Mendes' matchup with Cody McKenzie, which served as McKenzie's first foray into the 145 lb. division, showed off "Money's" improving stand up and incredible power.
As McKenzie threw a lazy kick, Mendes countered with a vicious punch to the solar plexus which dropped and ultimately finished his lanky foe just :31 into Round One.
For Mendes, the win was impressive, and it stirred up questions about his title legitimacy and the chances of him getting a second crack at Jose Aldo's featherweight strap.
Are these questions justified?
Chad Mendes is the second best fighter at 145 lbs., despite having names like Eric Koch ahead of him in the pecking order.
"Money" trains with one of the best featherweights of all time in Urijah Faber, and he is constantly evolving as a mixed martial artist.
He showed off improving power in his hands against McKenzie, and this, coupled with his always phenomenal wrestling and top control, makes him a legitimate threat at 145 lbs.
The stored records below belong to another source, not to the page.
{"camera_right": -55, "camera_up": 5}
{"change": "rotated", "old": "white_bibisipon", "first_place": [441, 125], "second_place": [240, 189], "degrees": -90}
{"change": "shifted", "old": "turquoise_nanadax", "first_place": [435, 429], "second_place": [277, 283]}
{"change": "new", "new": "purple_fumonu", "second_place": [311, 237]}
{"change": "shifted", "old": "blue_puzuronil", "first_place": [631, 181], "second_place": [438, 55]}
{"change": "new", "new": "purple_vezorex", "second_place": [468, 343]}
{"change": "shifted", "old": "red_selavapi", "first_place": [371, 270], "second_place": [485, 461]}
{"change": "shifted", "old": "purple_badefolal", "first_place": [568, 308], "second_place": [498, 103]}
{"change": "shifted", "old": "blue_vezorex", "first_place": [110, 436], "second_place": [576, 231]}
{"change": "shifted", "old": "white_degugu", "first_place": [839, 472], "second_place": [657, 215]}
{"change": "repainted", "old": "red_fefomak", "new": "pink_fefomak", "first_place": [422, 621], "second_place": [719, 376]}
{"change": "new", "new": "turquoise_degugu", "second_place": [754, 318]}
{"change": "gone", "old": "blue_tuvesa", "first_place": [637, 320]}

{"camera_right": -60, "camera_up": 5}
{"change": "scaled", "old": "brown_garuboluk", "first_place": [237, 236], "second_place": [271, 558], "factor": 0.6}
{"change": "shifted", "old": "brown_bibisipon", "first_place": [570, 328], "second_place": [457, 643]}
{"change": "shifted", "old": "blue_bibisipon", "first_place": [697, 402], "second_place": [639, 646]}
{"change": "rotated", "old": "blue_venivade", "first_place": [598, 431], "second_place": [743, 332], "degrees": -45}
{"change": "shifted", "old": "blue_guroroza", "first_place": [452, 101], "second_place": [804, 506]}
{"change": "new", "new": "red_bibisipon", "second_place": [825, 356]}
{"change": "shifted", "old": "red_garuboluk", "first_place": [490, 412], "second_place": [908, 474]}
Can he beat Jose Aldo, though?
Honestly, it's unclear. He can, as much as anybody can beat anybody, but Aldo remains on a different level than other featherweights. We have not seen the champion in any real adversity inside the Octagon, and it's unclear that Mendes can be the guy to take it to him.
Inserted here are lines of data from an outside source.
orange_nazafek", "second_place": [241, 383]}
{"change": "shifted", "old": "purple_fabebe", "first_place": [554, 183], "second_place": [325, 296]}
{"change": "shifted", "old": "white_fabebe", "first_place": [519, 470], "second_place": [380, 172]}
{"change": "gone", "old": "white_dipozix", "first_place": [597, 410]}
That said, Mendes is absolutely a top five featherweight, and he deserves a much higher level of competition than a scraggly dude with one good technique in his arsenal. Cody McKenzie has a good personality. His professionalism is good for the sport, but he is not even a top 10 fighter in any division in the UFC.
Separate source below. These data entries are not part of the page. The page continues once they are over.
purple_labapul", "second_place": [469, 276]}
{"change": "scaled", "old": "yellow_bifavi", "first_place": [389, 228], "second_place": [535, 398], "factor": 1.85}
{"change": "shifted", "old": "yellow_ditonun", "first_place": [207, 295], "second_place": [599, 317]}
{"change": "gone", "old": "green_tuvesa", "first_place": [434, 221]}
Chad Mendes deserves better, and with names like Dennis Siver and Hatsu Hioki in the featherweight division, a top five fighter can certainly do better than Cody McKenzie.
Mendes will get a top-notch opponent in his next outing, he will defeat him and he will get another shot at Jose Aldo's belt—and he will have earned it.
He's put in the time, now it's time for him to earn championship-level "money."